After my attempts on getting back from backup failed *twice* I am now doing 
it *all* from scratch. Including adapting a ton of filter rules.

I really hope at some day Akonadi as it is today is gone and replaced by a 
better designed Akonadi Next, just as with Baloo replacing Nepomuk. Akonadi 
Next I think needs to meet the following requirements:

1) It is a *cache* and *nothing* else. It never stores any information 
inside the cache that isn´t stored elsewhere or that it isn´t able to 
rebuild. That said, in case of issues with the cache, it is possible to 
remove it and rebuild it from scratch *without* *any* data loss involved 
and *without* having to recreate filter rules. If it needs an ID for a 
folder, fine, store it in an xattr or otherwise with the original data 
store. I really suggest a functionality to recalibrate filter rules by the 
*name* of the folder otherwise.

2) Make it *just plain* obvious *where* Akonadi stores the configuration 
and the data. For now its at least ~/.config/akonadi one or two files per 
resource (the changes.dat there), ~/.kde/share/config/akonadi*, 
~/.kde/share/config/kmail2rc (it contains references to Akonadi resources), 
~/.kde/share/config/ which contains the local filter rules.

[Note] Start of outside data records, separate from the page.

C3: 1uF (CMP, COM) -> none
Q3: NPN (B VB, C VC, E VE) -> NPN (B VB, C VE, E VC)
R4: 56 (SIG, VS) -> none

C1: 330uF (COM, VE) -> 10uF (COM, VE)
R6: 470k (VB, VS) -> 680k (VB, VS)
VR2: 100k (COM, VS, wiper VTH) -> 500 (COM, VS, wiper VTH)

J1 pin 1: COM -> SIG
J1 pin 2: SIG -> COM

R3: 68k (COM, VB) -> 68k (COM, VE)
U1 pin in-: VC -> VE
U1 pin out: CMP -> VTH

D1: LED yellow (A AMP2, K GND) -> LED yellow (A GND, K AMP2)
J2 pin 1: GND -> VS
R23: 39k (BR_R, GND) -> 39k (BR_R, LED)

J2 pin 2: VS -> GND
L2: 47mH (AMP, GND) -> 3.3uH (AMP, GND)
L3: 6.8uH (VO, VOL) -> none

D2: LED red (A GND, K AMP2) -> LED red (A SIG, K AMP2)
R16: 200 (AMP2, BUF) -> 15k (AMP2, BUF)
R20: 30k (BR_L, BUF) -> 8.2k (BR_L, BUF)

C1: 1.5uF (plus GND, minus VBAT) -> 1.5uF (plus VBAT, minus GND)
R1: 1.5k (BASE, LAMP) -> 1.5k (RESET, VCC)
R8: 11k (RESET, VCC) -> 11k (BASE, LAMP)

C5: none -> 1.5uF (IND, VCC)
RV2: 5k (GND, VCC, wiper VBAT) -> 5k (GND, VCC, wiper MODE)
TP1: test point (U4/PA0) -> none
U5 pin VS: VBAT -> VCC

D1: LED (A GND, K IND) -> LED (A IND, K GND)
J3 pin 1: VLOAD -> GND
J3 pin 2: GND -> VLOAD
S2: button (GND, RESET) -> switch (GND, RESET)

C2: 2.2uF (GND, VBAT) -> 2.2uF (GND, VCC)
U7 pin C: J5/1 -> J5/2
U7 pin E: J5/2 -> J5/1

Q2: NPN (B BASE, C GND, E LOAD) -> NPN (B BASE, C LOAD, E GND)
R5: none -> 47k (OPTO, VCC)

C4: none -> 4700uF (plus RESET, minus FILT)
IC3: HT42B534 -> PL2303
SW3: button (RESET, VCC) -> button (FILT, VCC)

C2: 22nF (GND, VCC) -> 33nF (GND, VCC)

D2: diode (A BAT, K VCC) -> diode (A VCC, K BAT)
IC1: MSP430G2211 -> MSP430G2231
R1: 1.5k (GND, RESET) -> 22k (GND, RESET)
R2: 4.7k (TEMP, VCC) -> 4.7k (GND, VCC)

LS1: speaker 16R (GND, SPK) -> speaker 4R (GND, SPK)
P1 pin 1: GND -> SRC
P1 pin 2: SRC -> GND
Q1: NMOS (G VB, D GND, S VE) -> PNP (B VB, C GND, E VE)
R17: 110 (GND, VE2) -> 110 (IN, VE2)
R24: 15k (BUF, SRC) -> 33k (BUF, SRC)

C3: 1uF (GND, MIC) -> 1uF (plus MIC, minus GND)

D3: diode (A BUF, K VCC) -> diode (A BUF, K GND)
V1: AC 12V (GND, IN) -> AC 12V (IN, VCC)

3) Make the filter rules more robust, make them survive a complete deletion 
of the cache, separate config from cache *completely*. Never ever *mix* 
these.

So replace:

[Filter #25]
Applicability=2
AutomaticName=true
ConfigureShortcut=false
ConfigureToolbar=false
Enabled=true
Icon=system-run
StopProcessingHere=true
ToolbarName=<List-Id>: <debian-backports.lists.debian.org>
accounts-set=akonadi_pop3_resource_0
^^^^^^^^^^^^^ what POP3 is this? what if you need to recreate it due to a 
bug?
action-args-0=128
action-name-0=transfer
actions=1
apply-on=manual-filtering
contentsA=<debian-backports.lists.debian.org>
fieldA=List-Id
funcA=contains
identifier=yNhsmyF7PrdhRuTL
name=<List-Id>: <debian-backports.lists.debian.org>
operator=and
rules=1
^^^^^^^^^^^^^^^^ to what folder does it filter?

with something sane that can recover from the folder name in or an ID that 
is stored *with* the folder on cache loss.

4) I suggest a completely obvious structure:

<configdir>/<resource>/<allconfigfromresource-mostly-in-cleartext>
<configdir>/<generalconfig>
<datadir>/<resource>/<allcachedataforresource>

with that model it should be able to wipe out the cache data in case of any 
problem. Really make this work, make the software assume that the data may 
get corruption, it is not under your sole control to avoid any hardware 
failures. It is *just a cache*.

5) If you use a database, make perfectly sure that there *never ever* can 
be two database processes trying to access the same database. I have seen 
this several times with Akonadi MYSQL backend that I had two mysqld 
processes. Thread the database as *part* of Akonadi and make an akonadictl 
*stop* it *or* report a failure when it cannot stop it. And make akonadictl 
never start it, if there is still one running.